Just after I typed this up, I learned that World Vision decided is choosing to support monogamous gay couples or single gays observing abstinence outside of marriage in missions work, as they continue to work on feeding the hungry in the name of Christ. The president, Richard Stearn said, "I want to be clear that we have not endorsed same-sex marriage, but we have chosen to defer to the authority of local churches on this issue. We have chosen not to exclude someone from employment at World Vision U.S. on this issue alone." 

As a child I will always remember a friend, Margie Hamilton who wanted to be a female pastor insist her fiancĂ© at the time decide what he felt about the issue before they marry. His response to her at the time was, "this is not my issue." He was not female, he did not know what the answer was, but he supported Margie in pursuing God's calling for her, whether pastor or otherwise without feeling the need to take a side himself.

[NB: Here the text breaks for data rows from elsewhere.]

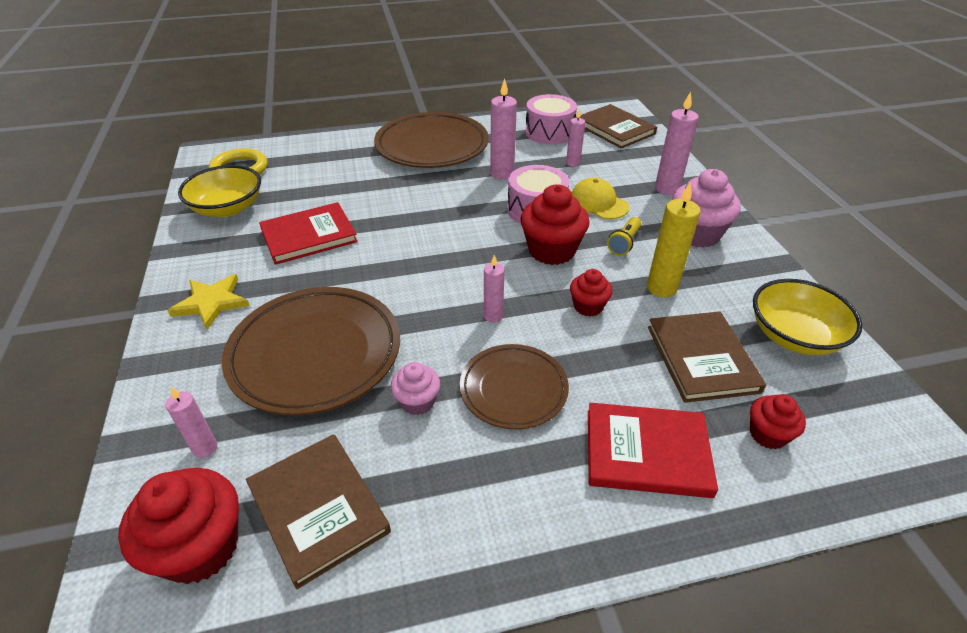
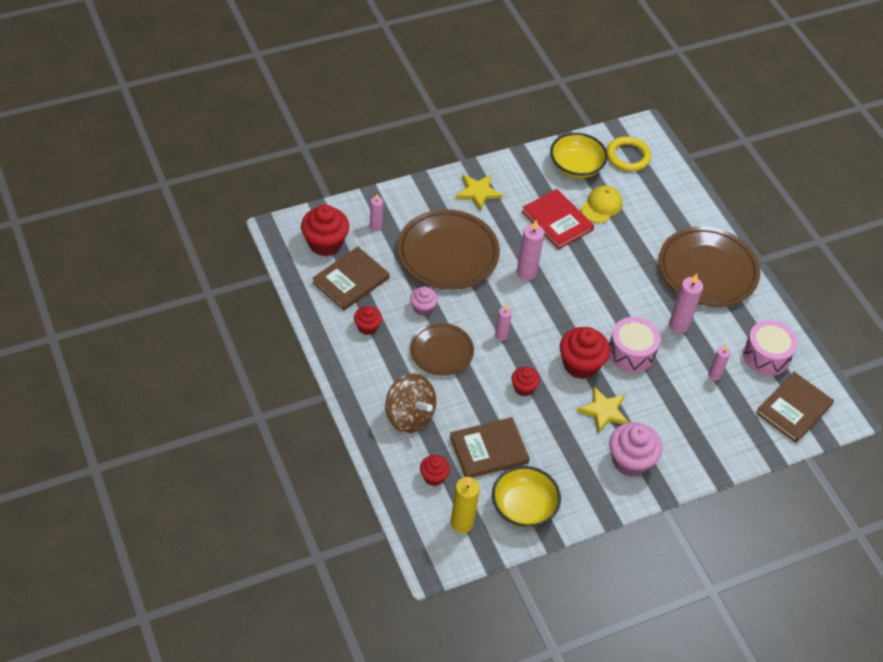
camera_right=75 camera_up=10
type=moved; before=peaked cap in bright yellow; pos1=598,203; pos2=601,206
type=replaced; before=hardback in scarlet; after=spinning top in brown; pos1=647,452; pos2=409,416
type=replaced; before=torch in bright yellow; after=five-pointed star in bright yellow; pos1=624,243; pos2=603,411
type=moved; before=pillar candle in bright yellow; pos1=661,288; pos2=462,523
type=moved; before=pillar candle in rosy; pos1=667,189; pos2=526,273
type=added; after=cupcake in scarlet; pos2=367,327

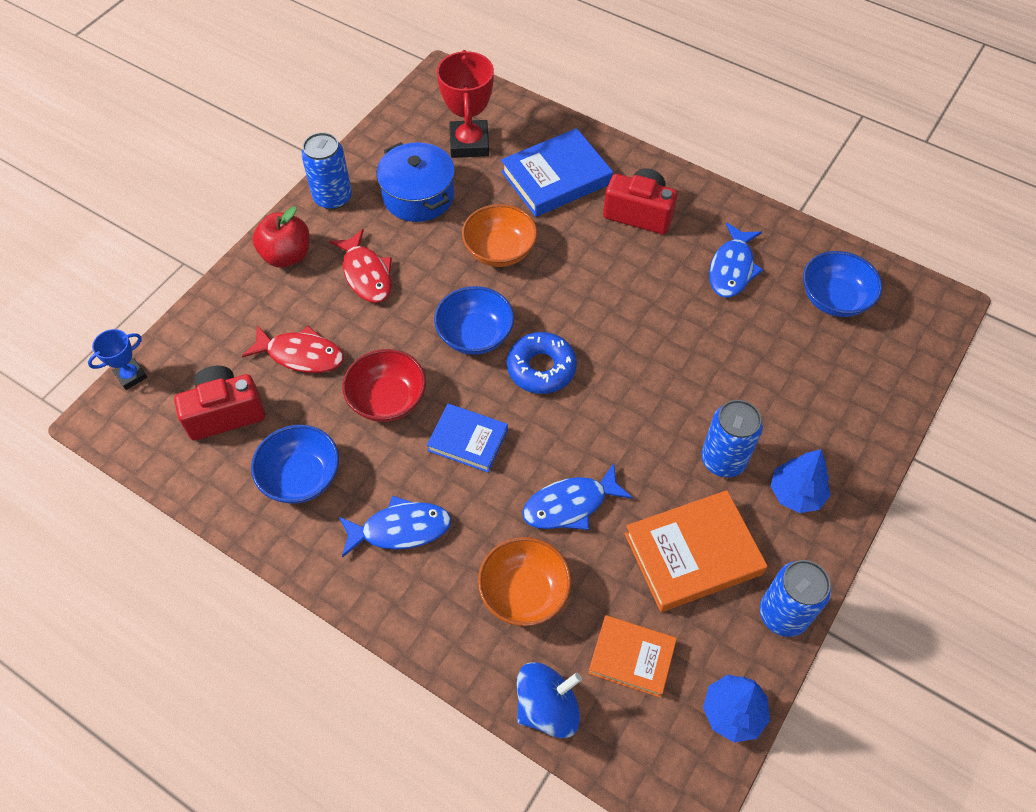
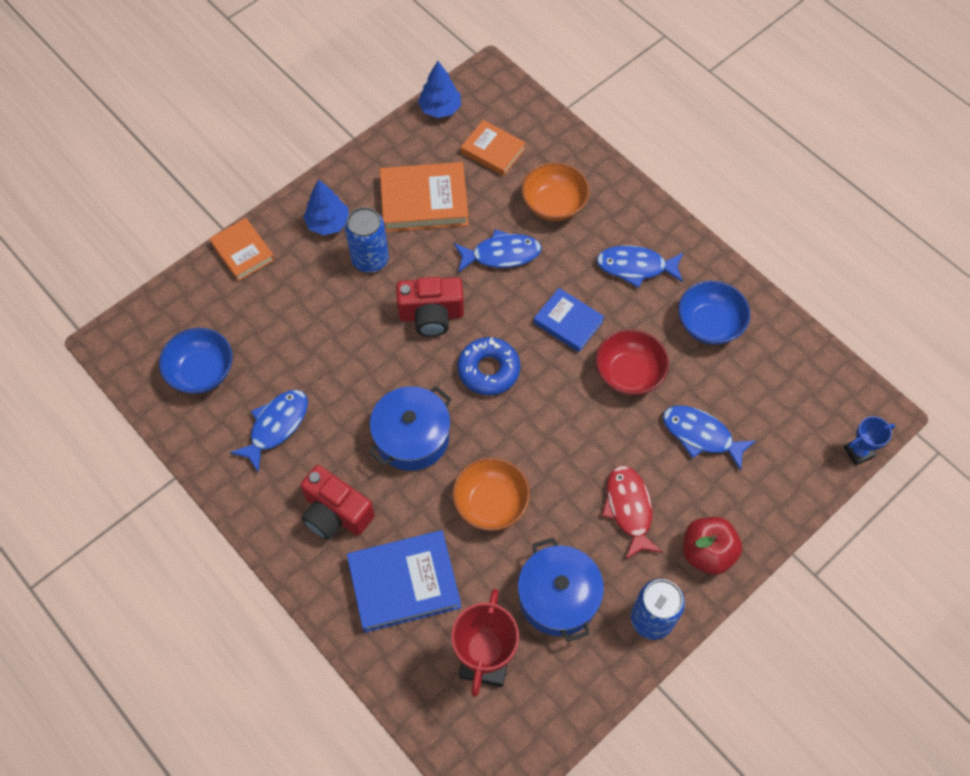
camera_right=-165 camera_up=5
type=moved; before=photo camera in scarlet; pos1=225,413; pos2=431,315
type=recoloured; before=fish figure in scarlet; after=fish figure in cobalt; pos1=301,355; pos2=701,435
type=removed; before=bowl in cobalt; pos1=475,335
type=removed; before=spinning top in cobalt; pos1=547,707
type=removed; before=tin in cobalt; pos1=783,614
type=added; after=hardback in orange; pos2=243,252
type=added; after=cooking pot in cobalt; pos2=412,437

As I ponder World Visions attempt to say the same, I will continue in my own spaces to sit in empty chapels around Ann Arbor and listen for God to further reveal himself to me where I am. 

[Post script: I want this to be a real moment in time, so that though I know World Vision only held this stance for one day and reversed it due to John Pipers and others saying things like, "Farewell," which they clearly don't mean, and we will all pull our money, I am choosing to hold the other moment. I do wonder how we encourage sinners like me, or even unbelievers or in this context believing people of same gender sexual orientation, into the work of Christ, hoping and trusting God to work in us towards one another towards hearing his voice directed uniquely to each one of us. Can't there be missions within missions? Big Sigh and a child size stomping of my foot at my own limitations.]